Monessen has been hurting for some time now. The city’s population has halved since 1970 and has been in decline since Wheeling-Pittsburgh Steel (formerly the Pittsburgh Steel Company) closed almost all of its operations there in 1986, shutting down for good one year later.
As he spoke in front of stacked blocks of aluminum last week, Trump noted the hard times that have hit the area and have even hit Alumisource, an aluminum mill located in the center of town.
“He’s delivering the right message … We have a candidate that’s focused on making sure that the American worker is not left out of this conversation,” said former Sen. Rick Santorum, a western Pennsylvania native, who mentioned trade, immigration and economic policy as the keys to doing well in the area.
“All of those things are what a lot of folks here in Mon Valley have been concerned about for a long time, and there have been very few politicians who have echoed that,” said Santorum, who attended Trump’s speech.
Unlike many politicians of the past, especially in GOP circles, Trump is looking to make western Pennsylvania the key to electoral success, which flies in the face of political thought in the state. Historically, the key to political victory in statewide contests has been the Philadelphia suburbs, otherwise known as the “collar” counties (Bucks, Chester, Delaware and Montgomery).

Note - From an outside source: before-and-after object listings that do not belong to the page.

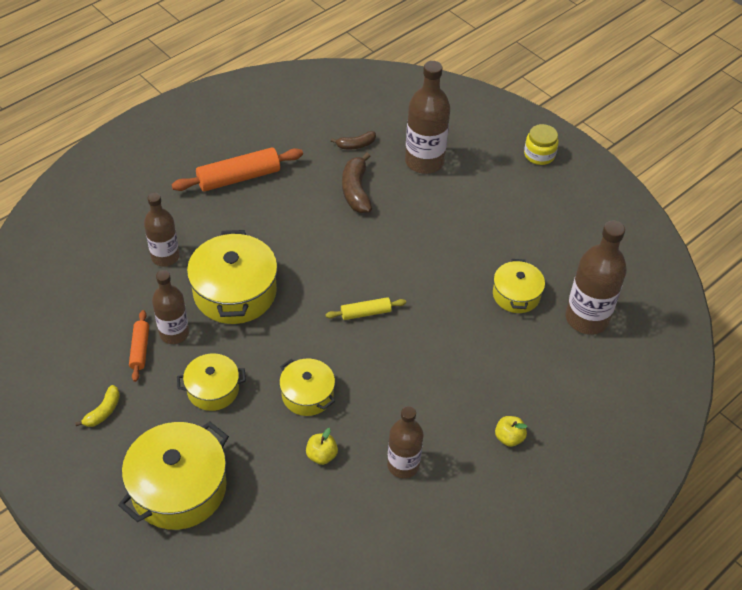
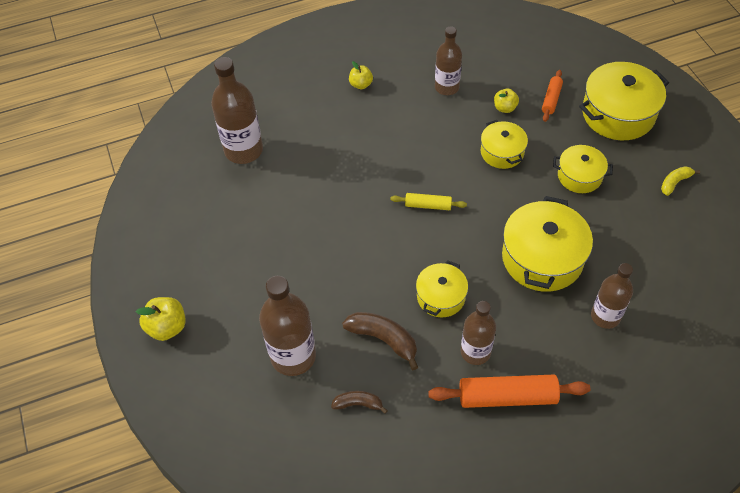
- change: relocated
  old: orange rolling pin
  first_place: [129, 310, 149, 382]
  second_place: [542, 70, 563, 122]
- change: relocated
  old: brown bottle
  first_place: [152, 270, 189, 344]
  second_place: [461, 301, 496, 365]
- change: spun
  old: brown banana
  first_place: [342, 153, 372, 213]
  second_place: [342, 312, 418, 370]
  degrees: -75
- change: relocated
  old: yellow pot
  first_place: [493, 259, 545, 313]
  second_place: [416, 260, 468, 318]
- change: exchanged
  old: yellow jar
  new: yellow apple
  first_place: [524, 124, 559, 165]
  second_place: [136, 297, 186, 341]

The real estate tycoon’s plan differs greatly from that of Mitt Romney’s four years ago, who viewed the Keystone State as an afterthought. Having campaigned only once there during the general election season, Romney never campaigned in western Pennsylvania and held his only event in Bucks County as part of a last-ditch effort two days before Election Day.
However, since becoming the party’s presumptive nominee, Trump hasn’t ventured out to the “collar” counties, which have been trending blue in recent years, but still holds a major bloc of the state’s vote, as Gleason notes.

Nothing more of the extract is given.